The spindle 58 has a rise of about 12 mm. In its screw threads within the range of the part 72 are located balls 78 which are placed next to each other as an endless chain. When the spindle is rotated the balls move in the screw thread passages. During one direction of rotation of the spindle the balls leave the screw thread passages at the location 79 and run into a channel 80 of the part 72, where they move out of the opening 81 and move back into the screw thread passages of the spindle. The movement of the balls is reversed in the opposite direction of rotation.

Claims

I claim:

1. A dental patients' chair, comprising a base, a seat, a parallelogram carrying arm having one end connected with said base and the other end carrying said seat, the ends of said arm having diagonally opposed axles, and a device for height shifting of the seat, said device comprising an electrically driven spindle drive engaging said arm between said axles, said spindle drive comprising a motor, a rotary spindle driven by said motor, a bearing for the spindle connected with one of said axles and a screw nut engaging said spindle and connected with that end of the arm having the other one of said axles.

2. A chair according to claim 1, wherein said bearing for the spindle is connected with the one axle which is connected with said base and wherein said driving motor for the spindle is located outside of said arm on said base.

3. A chair according to claim 2, having an intermidiate shaft connected with said motor and transmitting the drive of said motor to said spindle.

4. A chair according to claim 3, having an axle supporting said intermidiate shaft, the last-mentioned axle being in alignment with said one axle.

5. A chair according to claim 4, wherein the last-mentioned axle and said one axle form a continuous axle bearing.

6. A chair according to claim 4, wherein said intermediate shaft is removable from said one axle.

7. A chair according to claim 6, comprising a plug axle and two opposed bearings for said one axle and supporting said plug axle, said intermediate shaft being rotatably mounted upon said plug axle.

8. A chair according to claim 7, wherein said opposed bearings are axially movable and wherein said plug axle is a clamping screw for connecting the bearings of said one axle with the bearings of said intermediate shaft.
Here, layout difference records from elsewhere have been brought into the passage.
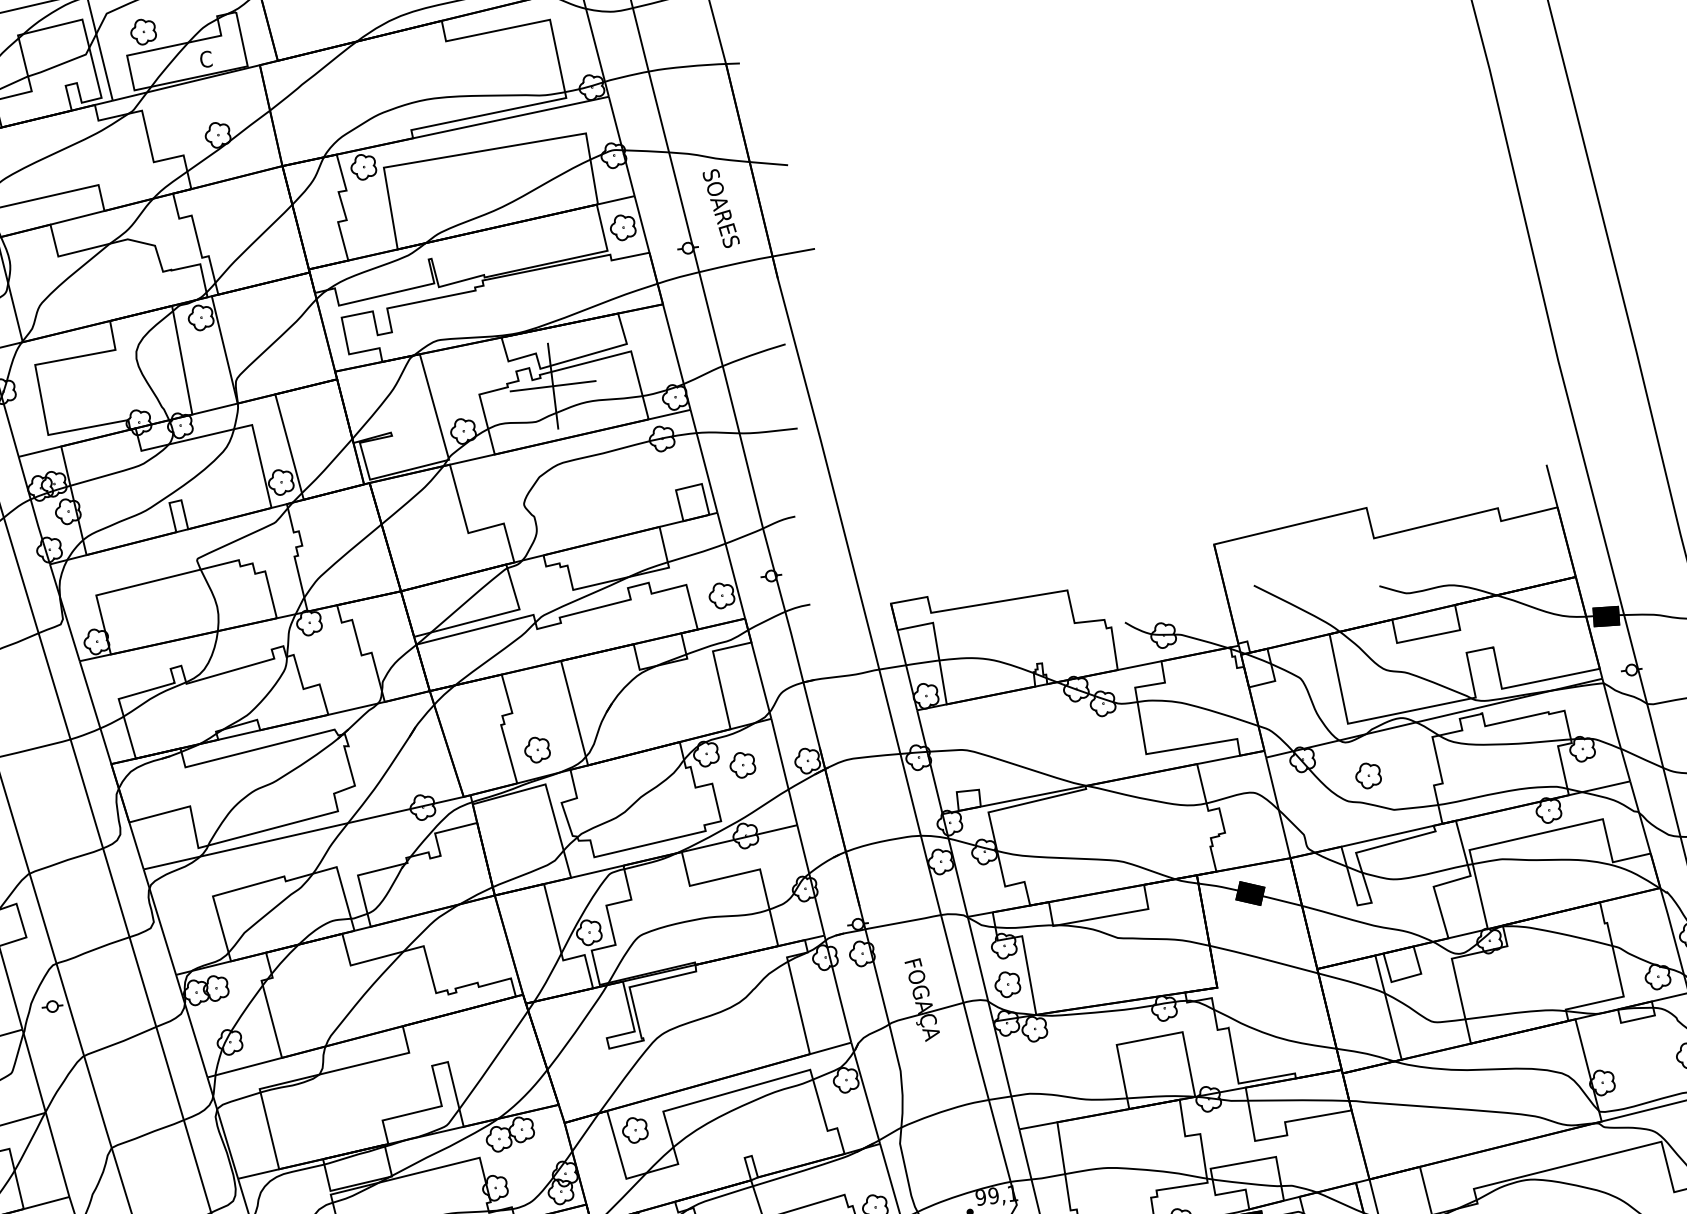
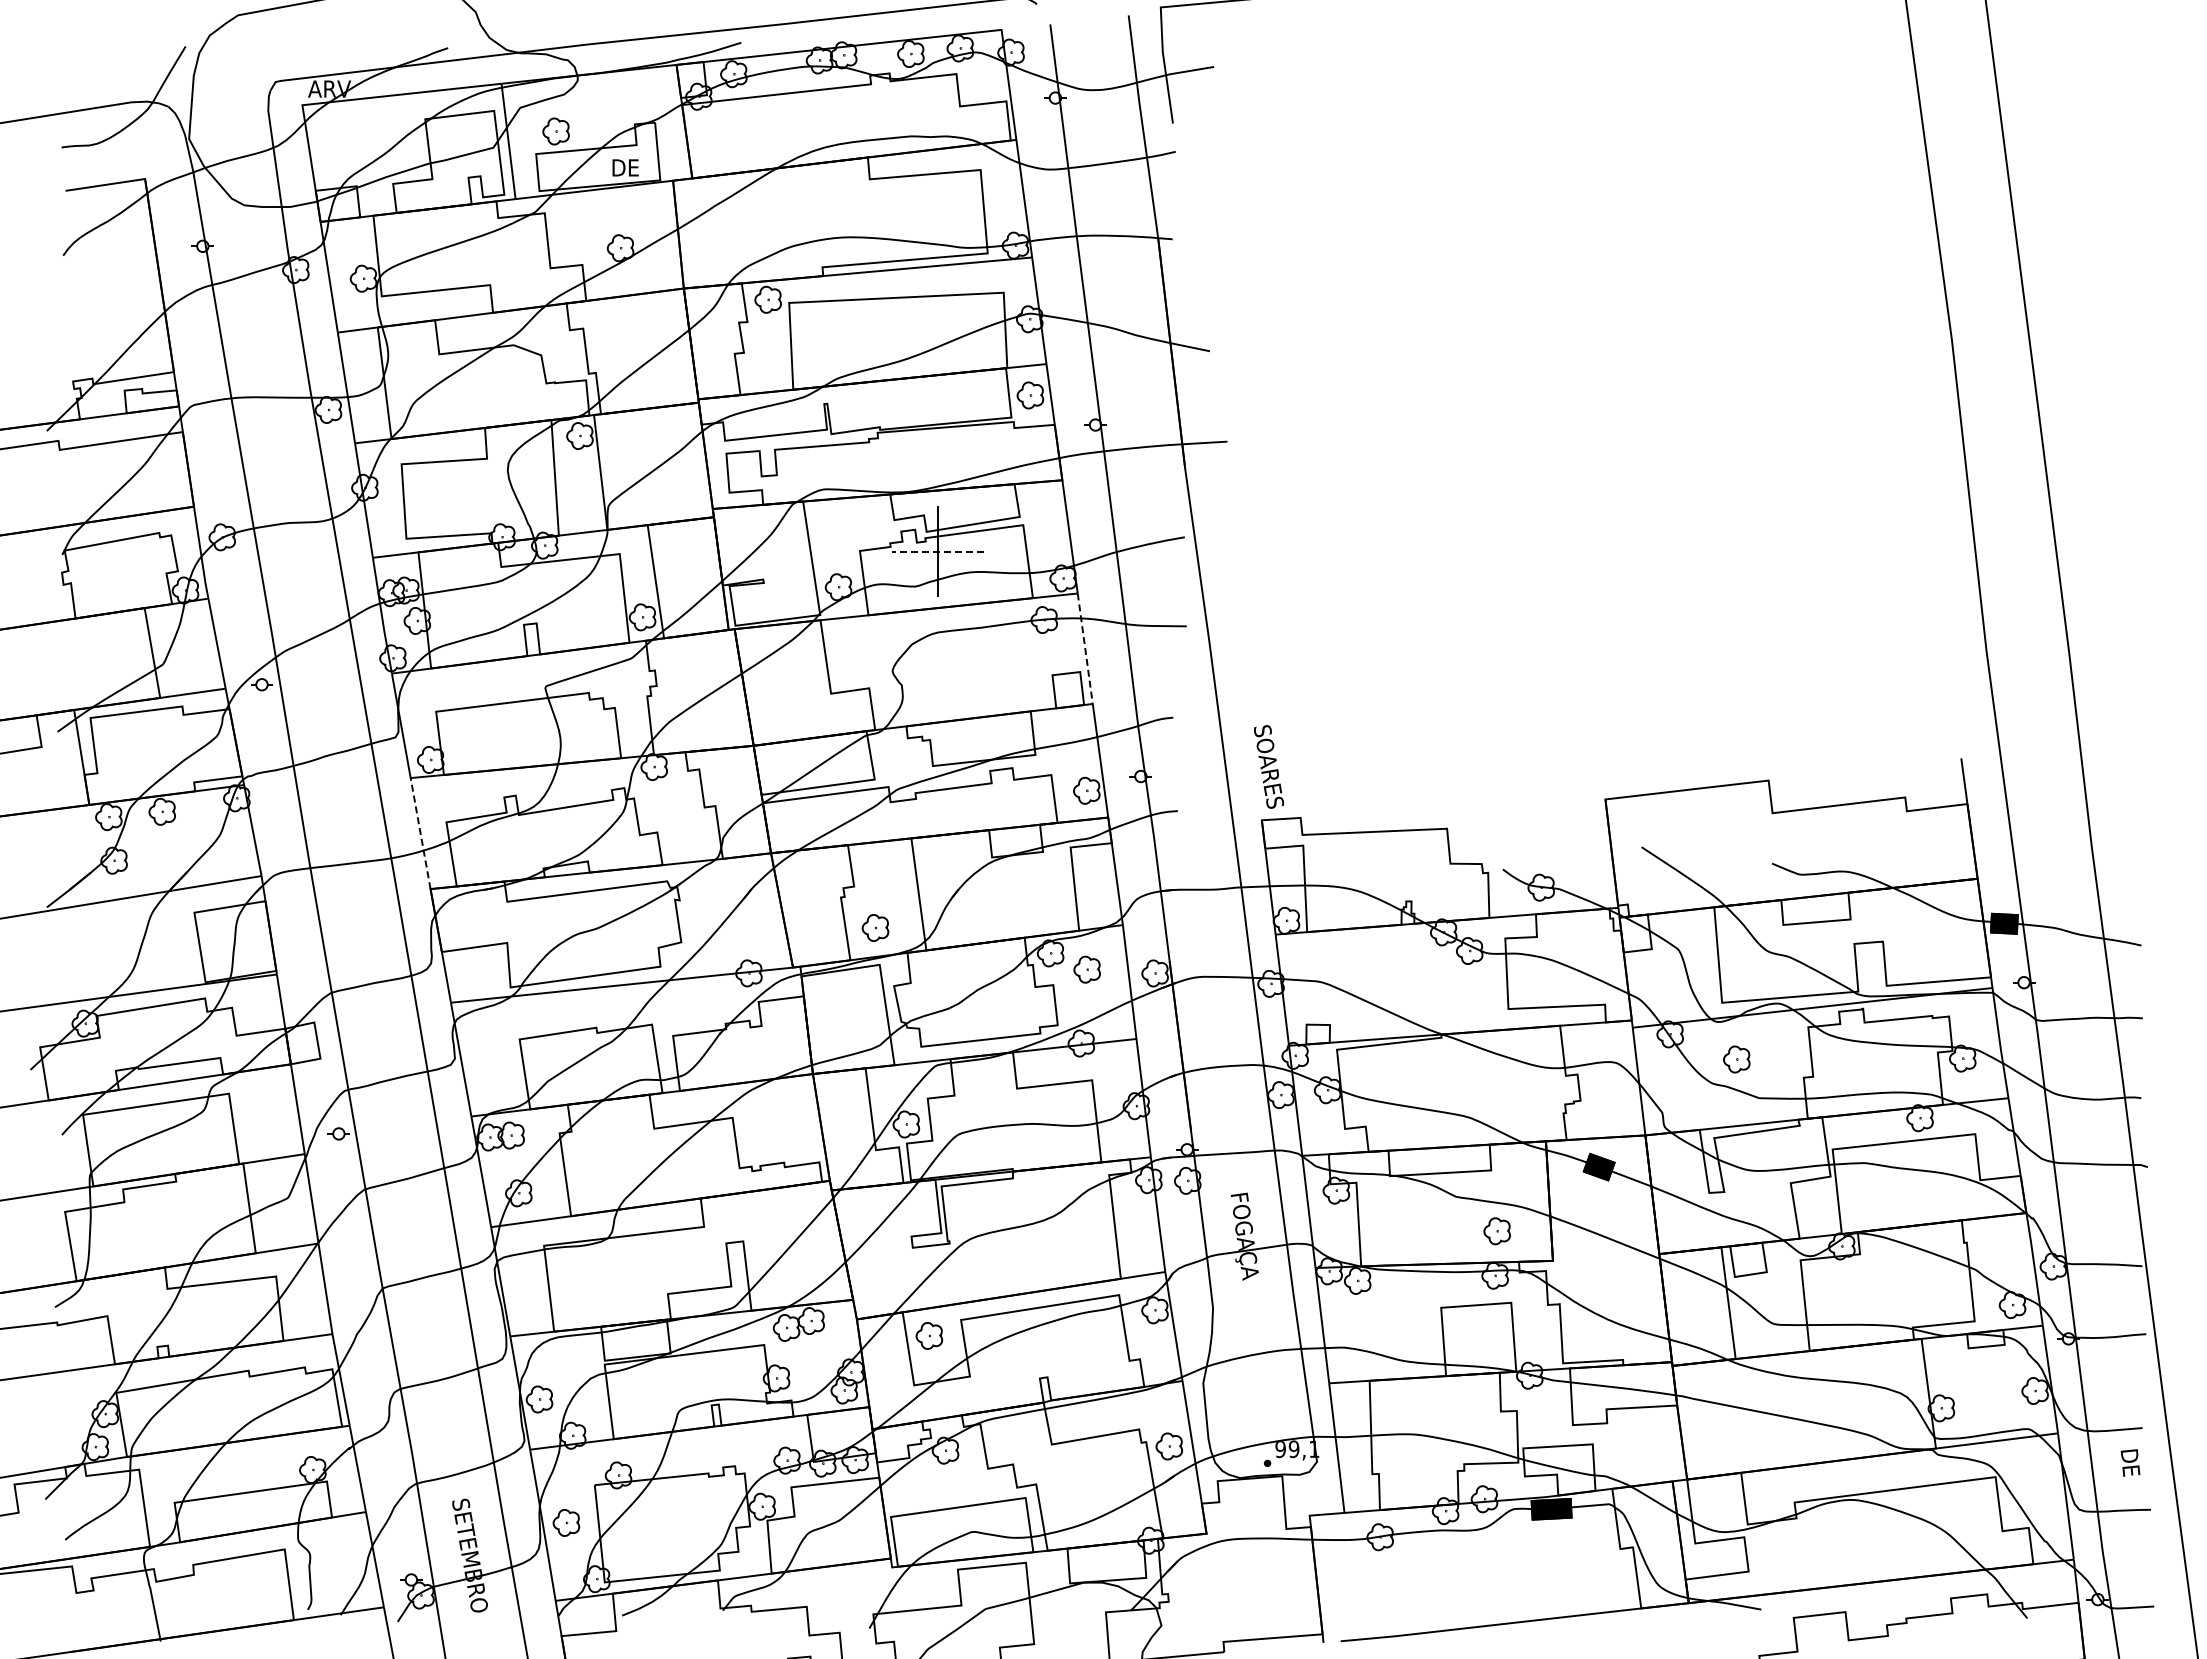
text: (212, 58) -> (624, 167), C -> DE
text: (720, 208) -> (1268, 766), moved
line: (552, 386) -> (937, 551), solid -> dashed
line: (704, 461) -> (1085, 648), solid -> dashed
line: (95, 712) -> (420, 833), solid -> dashed
part: (1006, 984) -> (1496, 1231), moved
9. A chair according to claim 8, wherein said spindle drive comprises a safety switch operable when subjected to tension for interrupting the circuit of said driving motor.

10. A chair according to claim 9, wherein said spindle has transversely separated non-rotary portions, means interconnecting said portions when subjected to rotary moment and separating said portions when subjected to pull, said safety switch being located between said portions.